Mehmet yatılı okula gitmiş, aile bir taraftan hazırlıklarını yapıyorken, yurt dışı için gelecek belgenin eli kulağındaydı. Davut yeni kişilerle tanışıyor, önemli makamlar tarafından istişare toplantılarına davet ediliyordu. O günlerde yeni birisi arada bir camiye gelmeye başlamış; kütüphanede oturup yaşına göre tuhaf gelebilecek, yeni öğreniyor gibi her türlü soruyu soruyordu. Bir süre sonra meçhul kişi ısrarla Davut’u evine götürmek ister. O ısrarlı talepler karşısında eşine de söylediği, ‘’O bahsettiğim kişi tekrar gelirse, aslında hiç gitmek istemiyorum ama yatsı namazından sonra gitmeyi düşünüyorum.’’ dedikten sonra Allah’a ısmarlayıp evden çıktı Davut. Son görüşmelerinin olduğunu nereden bilecekti her ikisi de.

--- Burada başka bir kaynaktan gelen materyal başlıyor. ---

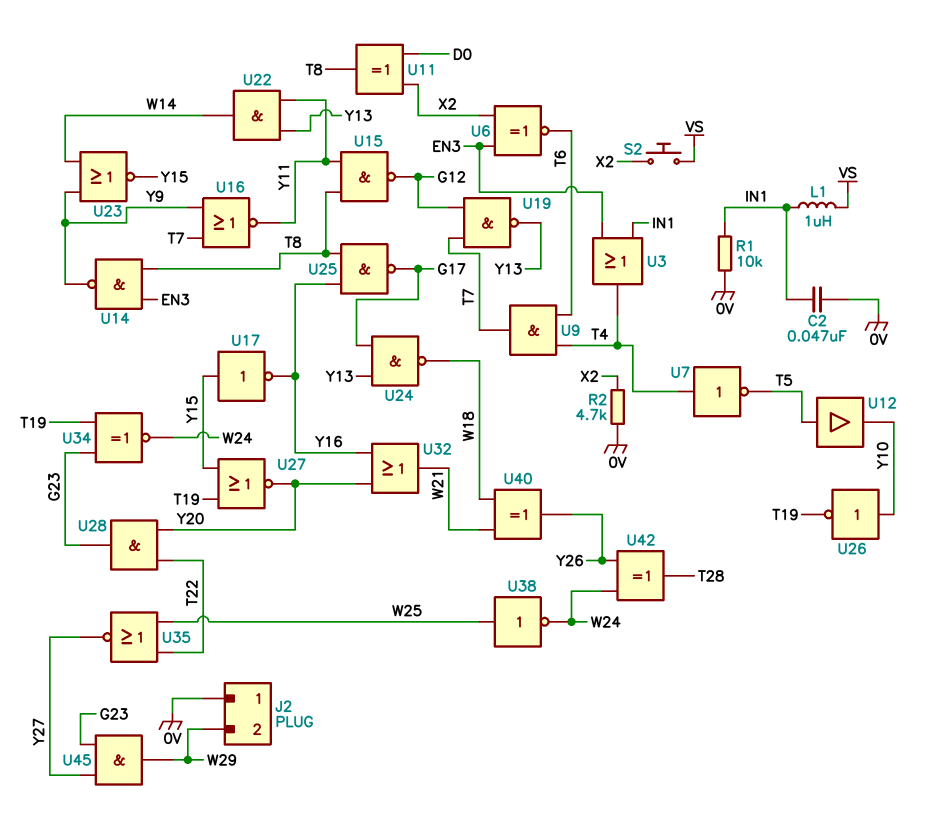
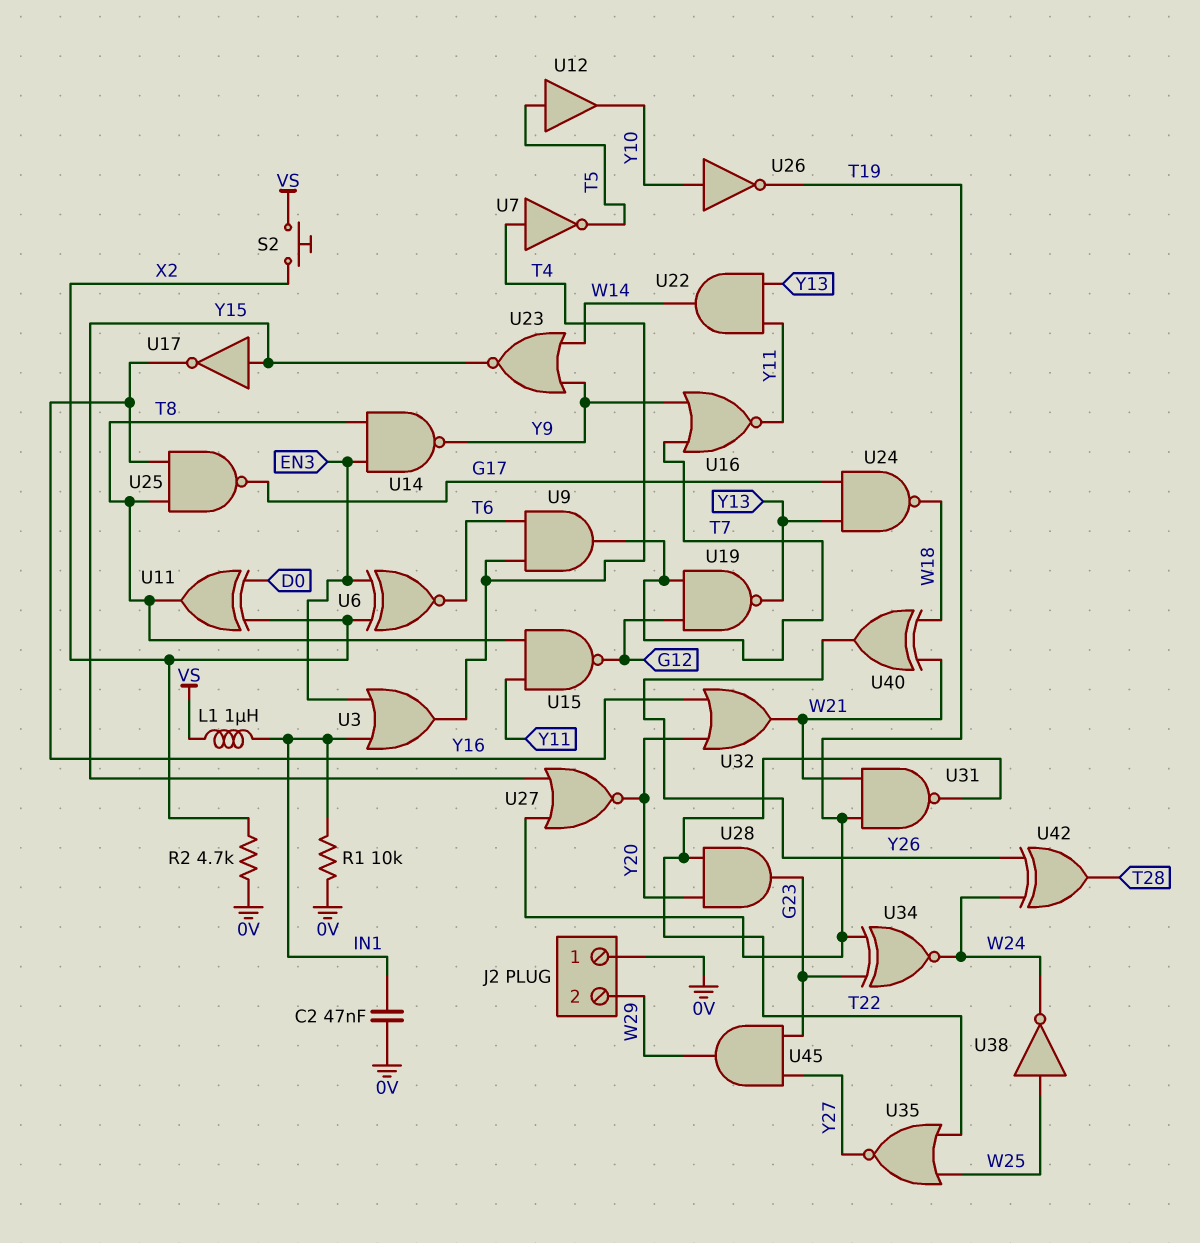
U31: none -> NAND (in T19, in W21, out T22)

Mehmet mektup yazıp gönderiyor, cevap geliyor, harçlıklar gönderiliyordu. En son görüştükleri Kurban Bayramı tatilinden sonra Mehmet’in birinci mektubuna cevap gelmiş, sonra peş peşe yazdığı her iki mektuba da cevap gelmemişti. Büyük babasından gelen mektupla babasının yurt dışına gitmiş olduğunu öğrendiğinde, yeni mektup beklentisini ortadan kaldırmış oldu. Anne ve kardeşlerinin de köyde olduklarını öğrenen Mehmet, yarıyıl tatili için köye gitti. Bir cuma günü cuma namazı için evden çıkıp köydeki arkadaşları ile sohbet ederken çok iyi ve herkesin sevdiği, genç yaşta ölmüş bir kişiden bahsediyorlardı ki doğal olarak bu, babası yurt dışına gitmiş olan Mehmet’in üzerine alabileceği bir durum değildi.